Rosebank is of interest because it contains a memorial and the graves of soldiers killed in the Gretna Rail Disaster of 1915, when 226 people, mostly members of the 7th Battalion of the Royal Scots, were killed in an accident near Glasgow that involved five different trains. It is the deadliest railway accident in the history of the United Kingdom. Because it occurred during World War I, when news has highly censored by the government, the disaster is not well known. The orange colored memorial features a large Celtic cross and bronze plaques with the names of the soldiers who died on their way to the trenches of France.

As I wandered about Rosebank, examining various tombstones and snapping photographs of things that caught my eye, I was struck by one particular stone. There on a single marker, broken as so many are, was the tale of a single Scottish family, all dead for more than a century.

The stone tells the story of David Wishart Watt, born around 1822, in Leith, Edinburgh’s thriving port of the time. He was first married to Elizabeth Gordon, a woman very close to his own age. Elizabeth died on July 28, 1866, at the age of 43, after having suffered the lost of three of their young children – Joseph on July 21, 1856, Agnes on November 23, 1856, and a second daughter named Agnes on December 1, 1865.

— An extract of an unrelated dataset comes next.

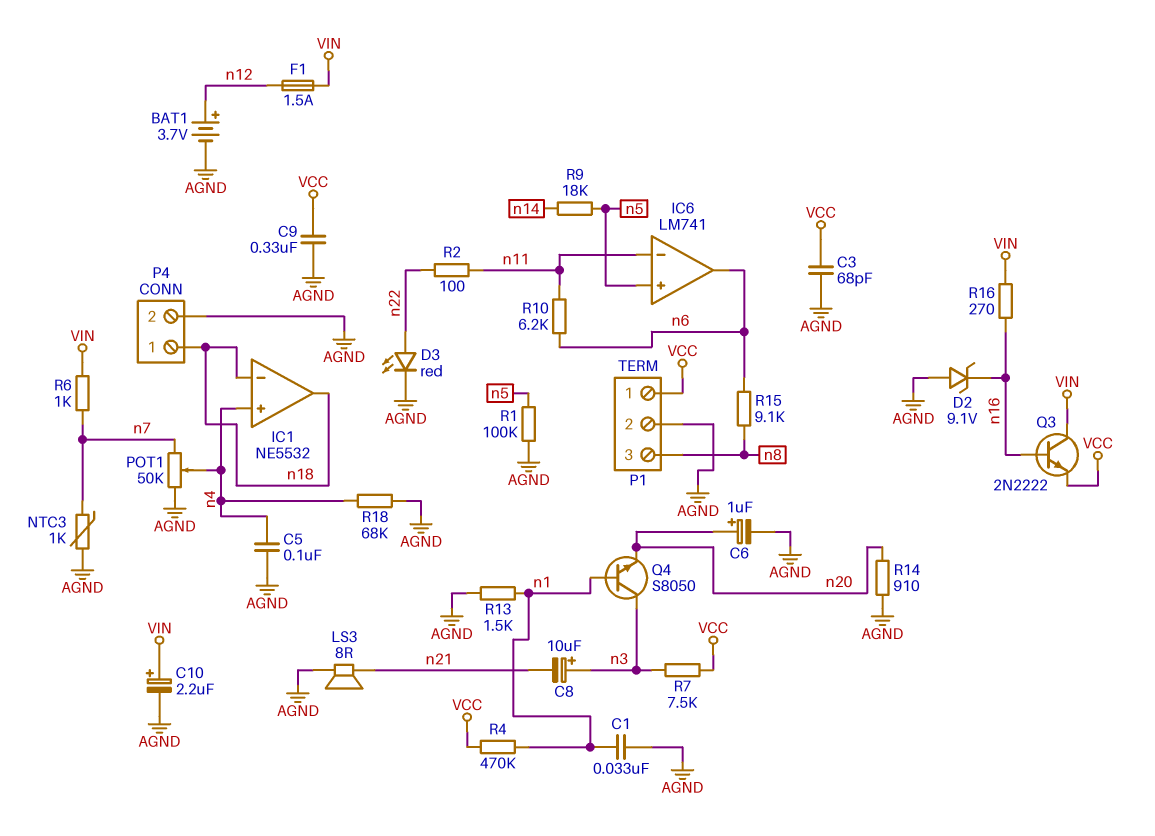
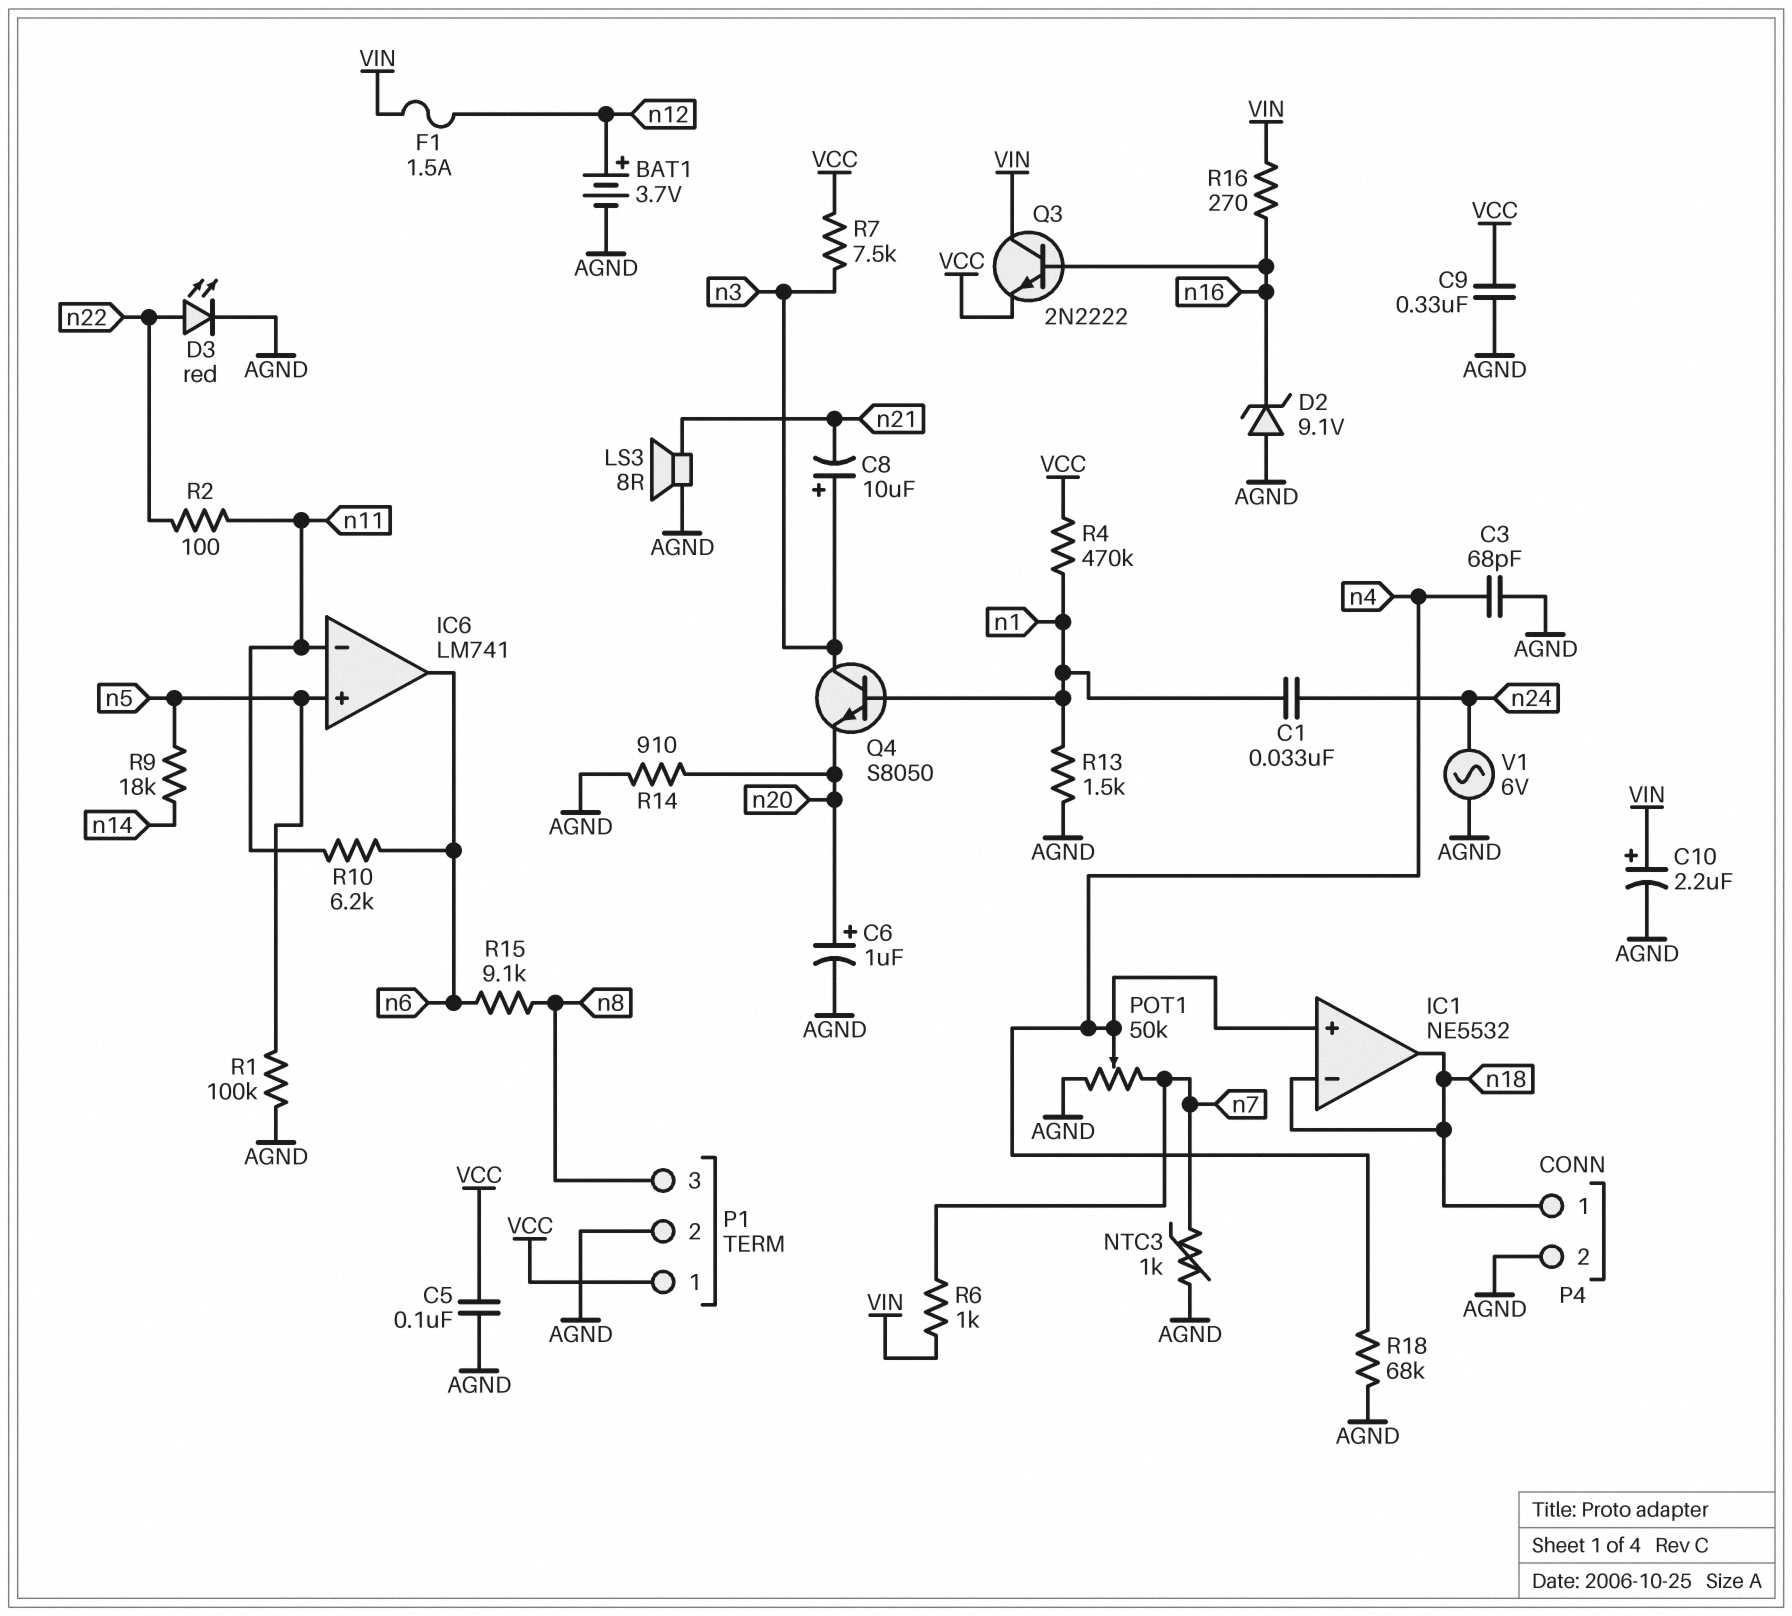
C1: 33nF (AGND, n1) -> 33nF (n1, n24)
C3: 68pF (AGND, VCC) -> 68pF (AGND, n4)
C5: 100nF (AGND, n4) -> 100nF (AGND, VCC)
V1: none -> AC 6V (AGND, n24)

Watt remarried quickly, as was common in those days, needing a mother to care for his children. His second wife, Alison Wight, was approximately 10 years younger than he, but she died within three years, on September 5, 1869. In the years that followed, Watt lost three more of his children. Alfred died on May 25, 1878 at the age of 18, Joseph died on the day after Christmas in 1880 at the age of 23, and Frederick Niven died in London. Watt, lived on until June 11, 1900, when he died at the age of 78, having outlived two wives and six children.

There is much history on that single stone and yet it leaves so many unanswered questions. This is the frustration faced by historians, especially those of us who are fascinated with the lives of ordinary men and women. We must try to reconstruct the past from the tiny bits and pieces of information that survive more by chance than intent.

© 2010 by David Lee McMullen


  1. There is a lot of information available but putting it together can be the difficult part. Here's a little about my mother-in-law's family.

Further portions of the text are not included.